Although the incorporation of authorization codes has proven to be the most effective method of enhancing reconciliation to date, it is extremely time consuming. The credit card administrator spends three to five additional minutes per payment on the phone in this process result in increased labor and capital expenses. The incorporation of authorization codes does not provide guaranteed reconciliation. Even by incorporating this time consuming method into the credit card process, it is shown that at best 85% of the payments can be reconciled. Additionally, the incorporation of authorization codes does not provide fraud or overcharge protection.
In a specific example regarding an insurance claim, when an insured customer needs a repair or replacement product, many service institutions require the insurance company to provide a credit card so that immediate payment is made. While the insurance company might prefer to send a check, the delay in printing, delivering, depositing and clearing such funds are not attractive to the service provider. The benefit of receiving credit card information is the speed in which funds and payment can be guaranteed.

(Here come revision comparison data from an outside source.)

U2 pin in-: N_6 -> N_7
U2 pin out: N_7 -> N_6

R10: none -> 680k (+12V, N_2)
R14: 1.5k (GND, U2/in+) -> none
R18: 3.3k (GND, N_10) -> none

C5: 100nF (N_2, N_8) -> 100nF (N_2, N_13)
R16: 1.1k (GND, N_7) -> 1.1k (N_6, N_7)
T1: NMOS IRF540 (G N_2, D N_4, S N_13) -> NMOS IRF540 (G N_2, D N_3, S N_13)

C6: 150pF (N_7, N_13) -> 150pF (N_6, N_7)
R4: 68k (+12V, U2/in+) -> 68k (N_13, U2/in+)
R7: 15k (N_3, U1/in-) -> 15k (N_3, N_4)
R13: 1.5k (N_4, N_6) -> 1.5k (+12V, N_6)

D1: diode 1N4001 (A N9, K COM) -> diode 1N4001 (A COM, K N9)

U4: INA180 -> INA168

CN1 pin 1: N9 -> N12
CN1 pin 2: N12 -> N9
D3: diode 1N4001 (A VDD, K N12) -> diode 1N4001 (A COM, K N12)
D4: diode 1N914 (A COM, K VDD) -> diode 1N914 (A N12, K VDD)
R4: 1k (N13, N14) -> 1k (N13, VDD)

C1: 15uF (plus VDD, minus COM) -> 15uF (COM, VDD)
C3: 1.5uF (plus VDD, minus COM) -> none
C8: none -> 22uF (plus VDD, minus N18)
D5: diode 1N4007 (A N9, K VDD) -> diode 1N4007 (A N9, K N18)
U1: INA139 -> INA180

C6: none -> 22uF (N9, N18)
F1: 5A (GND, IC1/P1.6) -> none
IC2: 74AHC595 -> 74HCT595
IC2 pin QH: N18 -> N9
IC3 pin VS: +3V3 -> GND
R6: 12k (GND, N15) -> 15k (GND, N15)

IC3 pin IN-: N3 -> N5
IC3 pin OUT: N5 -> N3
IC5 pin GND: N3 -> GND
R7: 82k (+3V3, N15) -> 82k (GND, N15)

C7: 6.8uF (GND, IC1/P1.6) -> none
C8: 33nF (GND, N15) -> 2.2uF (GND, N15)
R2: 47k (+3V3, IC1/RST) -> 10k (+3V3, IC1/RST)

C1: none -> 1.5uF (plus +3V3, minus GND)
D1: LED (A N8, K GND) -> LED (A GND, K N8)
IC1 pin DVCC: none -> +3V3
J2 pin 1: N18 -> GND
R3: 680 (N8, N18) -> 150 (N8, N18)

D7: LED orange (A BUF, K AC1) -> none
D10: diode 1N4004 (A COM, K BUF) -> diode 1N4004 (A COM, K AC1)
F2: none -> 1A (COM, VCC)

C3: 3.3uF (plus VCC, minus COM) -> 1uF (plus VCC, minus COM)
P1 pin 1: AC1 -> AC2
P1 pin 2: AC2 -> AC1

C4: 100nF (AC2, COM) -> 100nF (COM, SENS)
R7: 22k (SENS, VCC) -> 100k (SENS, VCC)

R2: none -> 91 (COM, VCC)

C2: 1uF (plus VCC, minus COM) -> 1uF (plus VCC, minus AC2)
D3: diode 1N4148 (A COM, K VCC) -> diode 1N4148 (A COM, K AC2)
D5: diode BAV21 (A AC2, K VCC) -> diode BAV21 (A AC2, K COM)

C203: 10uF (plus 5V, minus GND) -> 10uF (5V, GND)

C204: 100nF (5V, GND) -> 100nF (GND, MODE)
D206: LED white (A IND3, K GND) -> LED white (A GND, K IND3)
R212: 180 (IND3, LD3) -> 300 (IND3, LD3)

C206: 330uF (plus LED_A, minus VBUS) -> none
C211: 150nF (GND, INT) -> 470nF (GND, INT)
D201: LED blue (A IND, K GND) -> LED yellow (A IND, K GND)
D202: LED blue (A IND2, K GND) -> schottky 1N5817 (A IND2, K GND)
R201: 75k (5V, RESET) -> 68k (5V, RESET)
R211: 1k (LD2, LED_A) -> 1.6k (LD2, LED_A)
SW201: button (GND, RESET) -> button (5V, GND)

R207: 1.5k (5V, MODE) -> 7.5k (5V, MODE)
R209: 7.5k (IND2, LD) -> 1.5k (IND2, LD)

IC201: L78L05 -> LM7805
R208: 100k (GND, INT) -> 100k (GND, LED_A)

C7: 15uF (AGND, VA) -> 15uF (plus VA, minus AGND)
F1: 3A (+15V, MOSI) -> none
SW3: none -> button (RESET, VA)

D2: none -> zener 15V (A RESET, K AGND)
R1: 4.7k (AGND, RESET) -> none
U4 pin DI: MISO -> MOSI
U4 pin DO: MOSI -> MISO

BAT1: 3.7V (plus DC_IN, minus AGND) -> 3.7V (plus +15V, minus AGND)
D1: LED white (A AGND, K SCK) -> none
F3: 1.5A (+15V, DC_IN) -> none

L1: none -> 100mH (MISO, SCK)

The insurance company might take several approaches when providing credit card information. The insurance company may fax the service institution the credit card number with the authorized amount or call the service institution and read the number over the telephone. Frequently, the service institution and insurance company may disagree on what each considers appropriate charges. For example, in the case of a vehicle breakdown, the insurance company may agree to pay for a new water pump for the car but not for the charge to tow the car to the service bay. Often, the service institution, once in possession of the credit card information, will charge for work not authorized by the insurance company. Alternatively, the service institution may undercharge the credit card in view of the amount authorized. The inconsistency and fraud perpetrated on the insurance company and the credit card institution that issued the card results in substantial losses, particularly in view of the substantial amounts involved in warranty claims.
When the insurance company receives the credit card bill, the information contained in the statement is severely limited for reconciliation purposes. A single insurance company credit card statement may have thousands of different claim charges. Matching each charge by service institution and amount is often cumbersome if not impossible. As noted above, service institutions may overcharge or undercharge the authorized amount. Thus, there are no matching transactions to reconcile. Furthermore, if the service institution is a franchise multiple claims may be charged under the same franchise name, making reconciliation even more difficult.
What is needed in the industry is an improved means through which customers can provide payments to a merchant that provides additional fraud and overcharge protection while eliminating the need for tracking authorization codes and purchasing codes. A method of payment is needed that provides swift payment to the merchant while still allowing the payment service administrator to reconcile the merchant payments to the merchants and to the corresponding transactions.